The Rocks. Peter Nichols. Riverhead. 432 pages. $27.95.
The Rocks. Peter Nichols. Riverhead. 432 pages. $27.95.

On the surface, Peter Nichols’ new book is precisely the sort of novel you think of as a summer read. A Mediterranean island, the gorgeous and glamorous Mallorca, graces the cover — after one glance, you’ll start planning your next vacation. The image promises heat and romance and sex, as well as intrigue, and The Rocks delivers on all of those counts.

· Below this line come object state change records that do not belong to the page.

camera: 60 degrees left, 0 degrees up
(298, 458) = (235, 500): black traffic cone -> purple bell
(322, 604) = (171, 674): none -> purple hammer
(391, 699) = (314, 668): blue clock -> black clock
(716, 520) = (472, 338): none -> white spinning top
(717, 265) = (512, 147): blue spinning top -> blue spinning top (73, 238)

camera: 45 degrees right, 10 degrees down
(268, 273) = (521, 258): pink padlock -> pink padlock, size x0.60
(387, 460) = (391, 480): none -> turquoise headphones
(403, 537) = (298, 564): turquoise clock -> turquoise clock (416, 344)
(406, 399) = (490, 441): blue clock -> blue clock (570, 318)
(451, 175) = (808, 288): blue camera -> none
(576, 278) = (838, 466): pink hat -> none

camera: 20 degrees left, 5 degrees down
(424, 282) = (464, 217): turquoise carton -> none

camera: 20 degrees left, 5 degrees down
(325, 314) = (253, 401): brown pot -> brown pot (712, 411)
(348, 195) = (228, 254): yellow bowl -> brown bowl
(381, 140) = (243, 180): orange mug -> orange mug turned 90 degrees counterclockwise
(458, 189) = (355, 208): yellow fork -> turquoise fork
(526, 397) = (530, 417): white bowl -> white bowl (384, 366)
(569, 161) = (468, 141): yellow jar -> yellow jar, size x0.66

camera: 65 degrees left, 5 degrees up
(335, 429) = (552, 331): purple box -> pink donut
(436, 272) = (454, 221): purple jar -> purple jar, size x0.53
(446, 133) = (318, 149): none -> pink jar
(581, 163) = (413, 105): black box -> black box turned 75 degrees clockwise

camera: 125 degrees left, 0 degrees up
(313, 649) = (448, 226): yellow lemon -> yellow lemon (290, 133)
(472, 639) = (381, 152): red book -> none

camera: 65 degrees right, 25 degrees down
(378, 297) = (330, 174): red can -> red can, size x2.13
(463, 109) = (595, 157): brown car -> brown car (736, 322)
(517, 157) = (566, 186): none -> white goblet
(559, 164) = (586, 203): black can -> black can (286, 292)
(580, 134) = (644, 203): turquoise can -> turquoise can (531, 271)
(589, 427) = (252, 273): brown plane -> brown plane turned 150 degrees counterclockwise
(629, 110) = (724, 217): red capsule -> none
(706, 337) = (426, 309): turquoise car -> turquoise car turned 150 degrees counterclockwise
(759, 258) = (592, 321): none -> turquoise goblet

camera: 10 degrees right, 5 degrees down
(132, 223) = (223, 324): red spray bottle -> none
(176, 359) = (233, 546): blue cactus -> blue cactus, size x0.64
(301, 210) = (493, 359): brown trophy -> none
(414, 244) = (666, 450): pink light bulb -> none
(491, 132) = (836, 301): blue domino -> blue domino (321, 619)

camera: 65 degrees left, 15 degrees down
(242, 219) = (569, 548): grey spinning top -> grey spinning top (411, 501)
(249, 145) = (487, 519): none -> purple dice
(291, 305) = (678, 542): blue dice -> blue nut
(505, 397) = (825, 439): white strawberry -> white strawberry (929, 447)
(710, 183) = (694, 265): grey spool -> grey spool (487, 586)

There’s a persistent dark thread, though, that runs through this novel about mysterious family secrets, which adds a distinct air of melancholy and remorse. The Rocks isn’t merely a beach read; it’s also an examination of regret — at mistakes, misunderstandings and plain bad timing — and the price we pay for not being able to let go of the past.

Nichols follows the trajectory of two love stories, working backward in time. He sets the tone swiftly with a startling opening vignette in 2005. An elderly couple, Lulu and Gerald — briefly wed decades earlier but now lifelong enemies — take an accidental tumble off one of the island’s imposing cliffs. “They rolled together, not toward one of the flat spots where guests spread towels. They tumbled off a ledge into the sea.”

Elegant Lulu has spent decades as proprietor of The Rocks — short for Villa Los Roques, a seaside hotel catering to expats and summer visitors (“Her guests had always marveled at how young she looked”). Gerald, who once wrote a book charting the actual course of Homer’s Odyssey, has survived on its modest sales and by selling off his beloved olive groves to developers. He has been somewhat less lucky than Lulu. (“Though they were the same age, Gerald had not been as blessed by nature. … He walked slowly with a stick.”)

Lulu and Gerald have lived in the same small town all these years but managed to mostly avoid confrontations until this catastrophe, which also brings together their children from other spouses: Lulu’s son Luc, a filmmaker who dreams of greatness but never quite achieves it, and Gerald’s daughter Aegina, a divorced, successful businesswoman with a teenage son, Charlie. Luc and Aegina have a past, too, and Nichols winds their story backward, as well, revealing why both romances went badly awry.

A former yacht captain and author of such works as the international nonfiction bestsellers A Voyage for Madmen and Evolution’s Captain, Nichols has a feel for the island and its surrounding waters, and he fleshes out his characters with compassion and complexity.

He can’t resist cheating a bit: The final chapters, instead of ending at the beginning, jump back to the present to provide a gleam of hope amid all the missed opportunities. This conceit works, though. The journey, not the destination, is what’s important, The Rocks tells us. “Mostly a wretched, storm-tossed misery, full of wrong turns and monsters,” as Gerald sees it. But after all that, there’s nothing wrong with the glimmer of a happy ending.

Connie Ogle is the Miami Herald’s book editor.